Local Artist/Kanoon Alum Depicts Mexican Heritage, Education Themes

(September 24, 2007) Representatives of Chicago Public Schools, Kanoon Magnet School, Illinois State University and its Chicago Teacher Education Pipeline™ were on hand today to dedicate a 16-foot-by-40-foot outdoor mural celebrating Mexican heritage and the importance of education. The mural, which faces Kedzie Avenue, contains symbols of the indigenous Mexican people and the importance of post-secondary education.

“Our students and their families bring a rich cultural history to this school and this community,” said Juanita Saucedo, Kanoon principal.”We love having such a significant work of art at our school that celebrates all that they bring, and all that they are working toward.”

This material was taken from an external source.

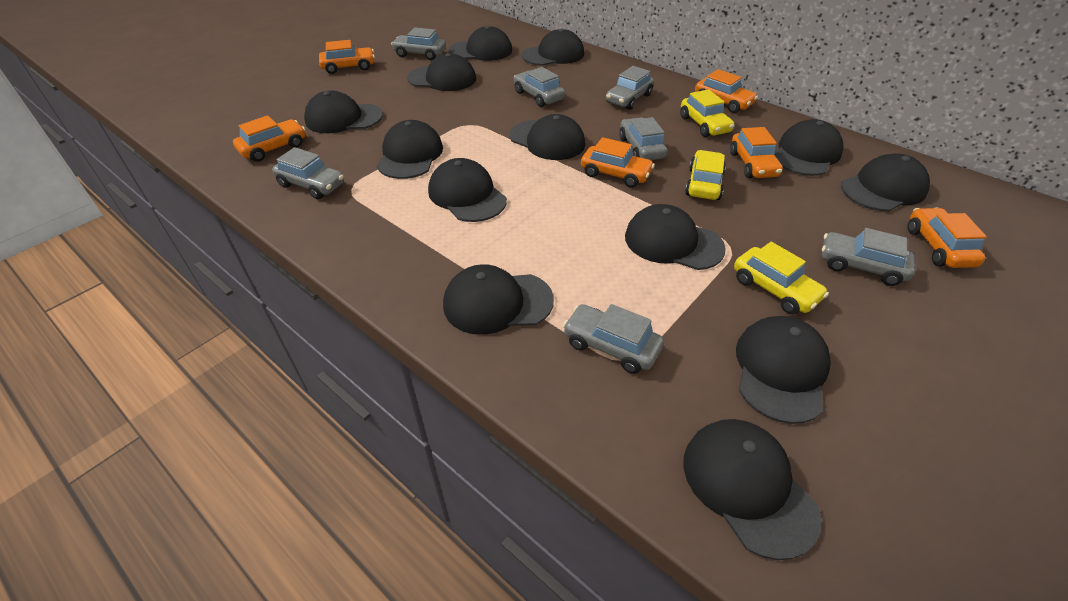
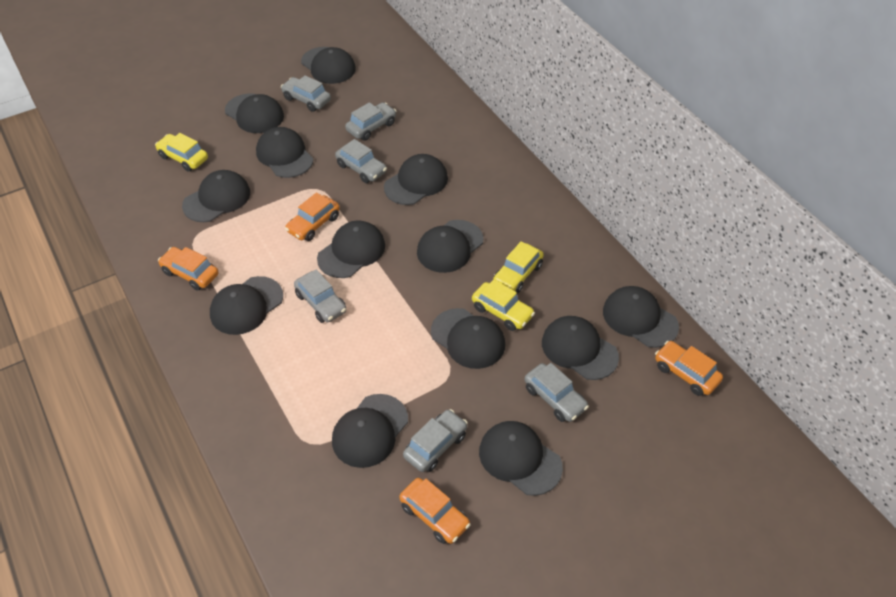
grey car: 7 -> 6
orange car: 6 -> 4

The artist, Jose Juan Lopez, said it was important to depict the symbols of the native indigenous people of Mexico, including the pantli (the first flag raised in Mexico), rays of the sun, and corn. With CTEP personnel, Lopez conducted seminars last spring at Kanoon with the art classes and used their suggestions to design the mural, which suggests a reconnection with Mother Nature. Thirteen children are linked together supporting a young woman who holds college textbooks; behind them is the pantli, which shows an eagle holding atl-tlachinolli in its mouth, a red and blue symbol representing the duality of water and fire. Rising above them all is a tree with one leaf.

“That was a suggestion from one of the students,” Lopez said. “The one leaf represents the one chance we have to take care of our environment. The atl-tlchinolli is a symbol of unity.”

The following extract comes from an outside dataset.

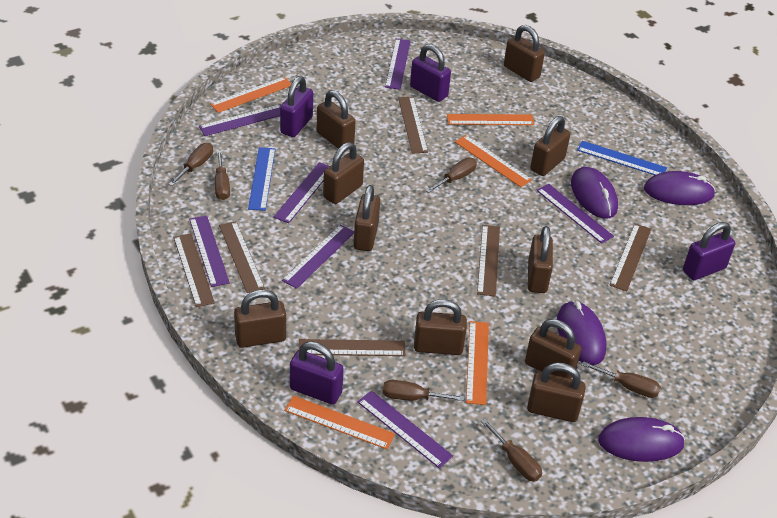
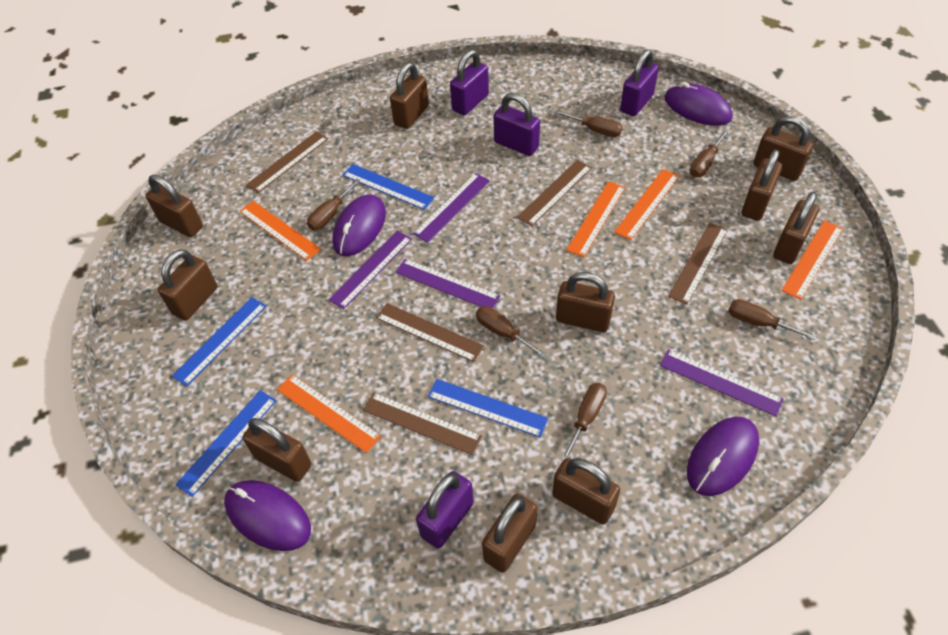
blue ruler: 2 -> 4
brown ruler: 6 -> 5
purple ruler: 7 -> 4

Robert Lee, director of the Chicago Teacher Education Pipeline, said he hopes the mural inspires a lifelong commitment to education and that to him the one leaf also represents the power of each individual.

“We want the children of Little Village to look to education for their success, and to be part of a community of educators,” Lee said.

The CTEP has established programs to encourage students from the Little Village community to consider teaching as a career path. It supports: high school students through its TEACH clubs which provides high school students an opportunity to develop lesson plans and introduce them to an elementary school class during summer school; CPS graduating seniors, many of whom are first generation college students, a guided transition to ISU as freshman with the Chrysalis Bridge program; and ISU student teachers with professional development in Chicago Public Schools.

“Chicago—and Little Village in particular—is rich with potential teachers—individuals who have the intellect, education and sense of community needed to become great teachers,” said Lee. “We’re pleased to be here today to dedicate this mural, but more enthusiastic to be in this community every day, supporting our student teachers and the Chicago Public Schools.”

The mural was commissioned by Illinois State University for the school and Little Village community. Lopez is a 1992 alumnus of Kanoon Elementary who contributed as an eighth-grader to murals inside the school.

The Chicago Public Schools is the nation’s third-largest school system. It includes more than 600 schools and about 409,000 students.

News release provided by Office of Communication, Chicago Public Schools.